One of the recent cycles of daily noise concerned the fate of Jerome Powell, the Chair of the Federal Reserve (Fed), the US central bank. His term as Chair ends in May, but the President is constantly haranguing him to cut interest rates with a view to reducing the interest burden of the US government. This a burden that, I might add, has just been increased by the recently passed, deficit-expanding One Big Beautiful Bill Act. Trump also keeps threatening to fire Mr Powell. The latest leak to that effect came last Wednesday but was quickly denied after a brief, but noticeable, sell-off of US equities, bonds and the dollar – the same nasty cocktail that greeted the ‘liberation day’ tariff announcements.
In the short term, this episode illustrates that the White House is willing to keep sending test missiles into the market to gauge opinion on certain matters. The market reaction on this occasion was negative, forcing the disavowal of his comments. This all adds to the background volatility, but for now, the impact is relatively limited.
HEADING TOWARDS FISCAL DOMINANCE
More pertinent to the long term, though, is the fact that the President is paying so much attention to interest rates. In the West, we’ve recently lived through several decades when monetary policy was the dominant force. Interest rates were used both to damp down the economy when required and to boost it. Following the bailouts to alleviate the financial crisis and then the pandemic spending, fiscal interventions have become more prevalent, in the form of cheques. Populist forces are reinforcing that trend.
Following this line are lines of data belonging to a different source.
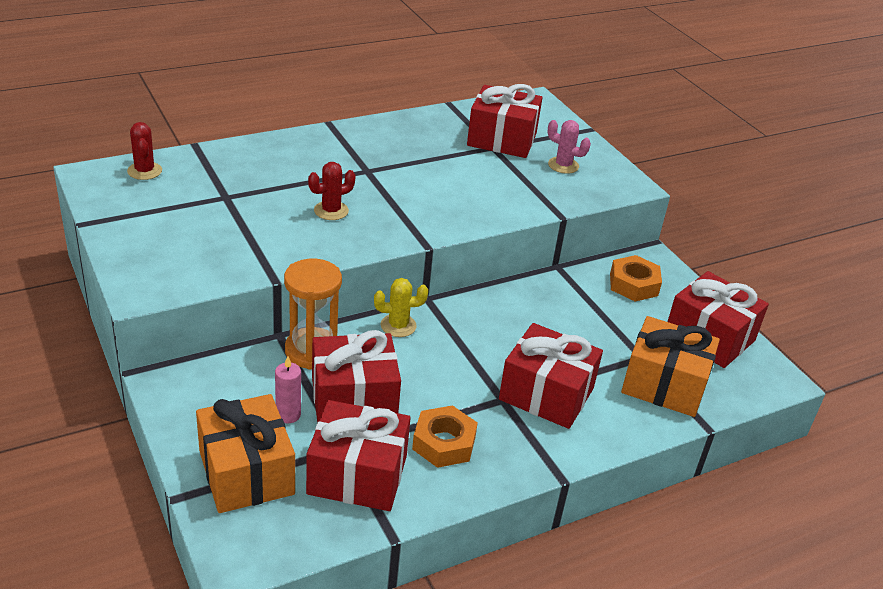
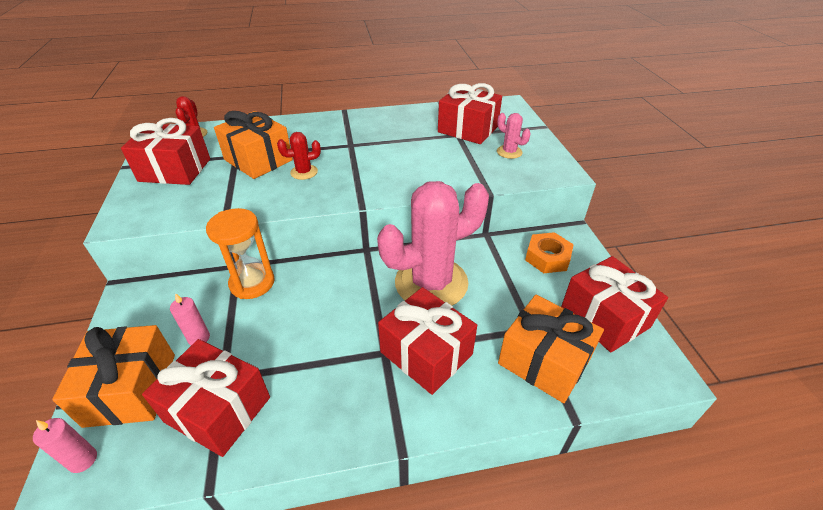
camera: 20 degrees right, 5 degrees up
(243, 538) = (83, 460): none -> pink candle
(261, 200) = (258, 160): none -> orange gift
(354, 398) = (259, 331): red gift -> red gift (175, 170)
(398, 326) = (331, 270): yellow cactus -> none
(444, 443) = (310, 389): orange nut -> none
(519, 325) = (431, 283): none -> pink cactus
The debt and interest rate burden is now becoming onerous enough to make politicians wish for greater influence over monetary policy. This is the economic condition known as ‘fiscal dominance’. I predict we’re going to hear that phrase a lot more, because debt burdens are unlikely to fall in the absence of some sort of productivity growth miracle (which is the great hope for AI).
Investors are understandably nervous about politicians wresting greater control of monetary policy from central bankers. Economic historians and Fed governors are still haunted by the ghost of Arthur Burns, the Fed chair in the 1970s who was at least partially responsible for that era’s high inflation owing to his subservience to President Nixon, who demanded lower interest rates.
When we approach portfolio construction, we’re acutely conscious that government debts are both rising globally and much less affordable now that interest rates are higher. The US is far from alone, with the UK, Japan and several European countries in the same predicament. We could be on the edge of a slippery slope. That’s one reason why, in portfolios that include bonds, we’re only investing in government bonds with shorter maturities. They might benefit from lower rates if central banks are persuaded to cut rates sooner, faster and further, but will be less at risk from increased inflation if monetary policy is inappropriately loose.